Students of Yeats understand that the poems in his separate volumes do not necessarily represent recent work or coincide with specific periods of his life as a poet, making it dangerous to talk about his development from volume to volume. He frequently held back individual poems and groups of poems for years, reaching into his hoard unexpectedly to bring one or more forward, leaving us to speculate on the grounds of suppression, publication, and arrangement. We thus want to find justification for the presence of the oldest poem in The Tower, ‘The New Faces’, written in early December 1912, on the eve of Lady Gregory’s departure for America with the touring Abbey players. Yeats did not want her to make the trip: ‘I have a sense of ill luck about it’, he wrote in his journal. ‘I wish I had her stars’ (Mem 267-68). Unable to cast her horoscope, and in a melancholic, introspective mood, he wrote the poem instead, imagining that should she precede him in death it would be impossible for him to return to Coole and walk the gravel paths where they had wrought works ‘that shall break the teeth of Time’ (VP 435). The unbearable thought of new faces inhabiting Coole leads him to affirm that his and her ghostly shadows will always inhabit the garden and be more real there than the living, whose presence would seem ‘more shadowy than they’. It is evident that Lady Gregory’s earlier nervous collapse following the struggle for ownership of Coole with her son Robert and his wife Margaret, and the presence there now of the children, playing ‘what tricks they will | In the old rooms’, come into Yeats’s personal image of those undefined new faces (VP 435).
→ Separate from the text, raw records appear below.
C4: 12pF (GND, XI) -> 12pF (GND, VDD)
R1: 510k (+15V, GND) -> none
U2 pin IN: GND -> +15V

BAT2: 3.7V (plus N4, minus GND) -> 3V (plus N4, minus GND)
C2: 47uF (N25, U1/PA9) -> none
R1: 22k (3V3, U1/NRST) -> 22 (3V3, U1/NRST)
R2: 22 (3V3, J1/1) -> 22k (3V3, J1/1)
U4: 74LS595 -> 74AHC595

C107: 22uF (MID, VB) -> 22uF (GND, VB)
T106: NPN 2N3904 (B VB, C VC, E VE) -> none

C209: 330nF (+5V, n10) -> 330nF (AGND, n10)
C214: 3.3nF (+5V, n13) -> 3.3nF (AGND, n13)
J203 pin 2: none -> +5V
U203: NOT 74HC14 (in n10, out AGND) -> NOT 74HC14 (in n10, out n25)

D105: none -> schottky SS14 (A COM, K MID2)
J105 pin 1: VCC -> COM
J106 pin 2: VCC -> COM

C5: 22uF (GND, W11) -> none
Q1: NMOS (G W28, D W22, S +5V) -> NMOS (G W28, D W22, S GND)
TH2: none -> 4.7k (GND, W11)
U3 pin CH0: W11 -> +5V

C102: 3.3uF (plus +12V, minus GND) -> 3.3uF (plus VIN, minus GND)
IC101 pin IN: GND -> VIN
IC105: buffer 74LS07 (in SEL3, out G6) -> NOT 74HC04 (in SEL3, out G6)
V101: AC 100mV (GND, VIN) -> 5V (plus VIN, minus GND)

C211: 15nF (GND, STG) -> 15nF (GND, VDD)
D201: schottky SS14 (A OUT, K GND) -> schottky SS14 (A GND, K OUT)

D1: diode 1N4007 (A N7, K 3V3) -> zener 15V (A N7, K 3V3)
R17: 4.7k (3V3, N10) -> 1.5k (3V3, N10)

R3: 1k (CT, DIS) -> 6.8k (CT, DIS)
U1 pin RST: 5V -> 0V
But a more immediate context has recently come to light: Robert had actually set in motion the sale of the Coole estate with the Congested Districts Board (a formal offer was received on 17 December), and the ‘new faces’ allude more directly to the new occupants that would have followed a sale that must have seemed a sure and dispiriting thing to both Lady Gregory and Yeats.7 Some readers have deemed Yeats, who addresses Lady Gregory in the first line as ‘you, that have grown old’, supremely tactless in so describing her sixty years—and even in sending the poem to her—but she did not see it that way.8 ‘The lines are very touching’, she replied on receiving it. ‘I have often thought our ghosts will haunt that path and our talk hang in the air—It is good to have a meeting place anyhow, in this place where so many children of our minds were born’.9 What she resisted was not an insensitive image of her age, or even his premature intimation of their mortality, but an indiscreet allusion to a highly sensitive and unresolved domestic situation at Coole. ‘You won’t publish it just now will you?’ she asked, before answering for him imperiously, ‘I think not’. Somewhat abashed, Yeats assured her in response, ‘You need not fear that I shall publish this poem at present—’, but in certainty of the poem’s permanence he informed her that he had ‘written [it] on a blank page of my Collected edition for safety’.10 Ten years later, at a respectable distance, and having toyed with incorporating its images into ‘A Prayer for My Daughter’,11 he rescued it from further tampering and preserved it inconspicuously in Seven Poems and a Fragment. By the time he brought it down into The Tower six years later, far removed from its earlier context and associations, ‘The New Faces’ had finally reached its timely moment, its old intimation reverberating anew in the volume as an integral part of Yeats’s deep preoccupation with age, transience, and ‘approaching night’ (VP 431).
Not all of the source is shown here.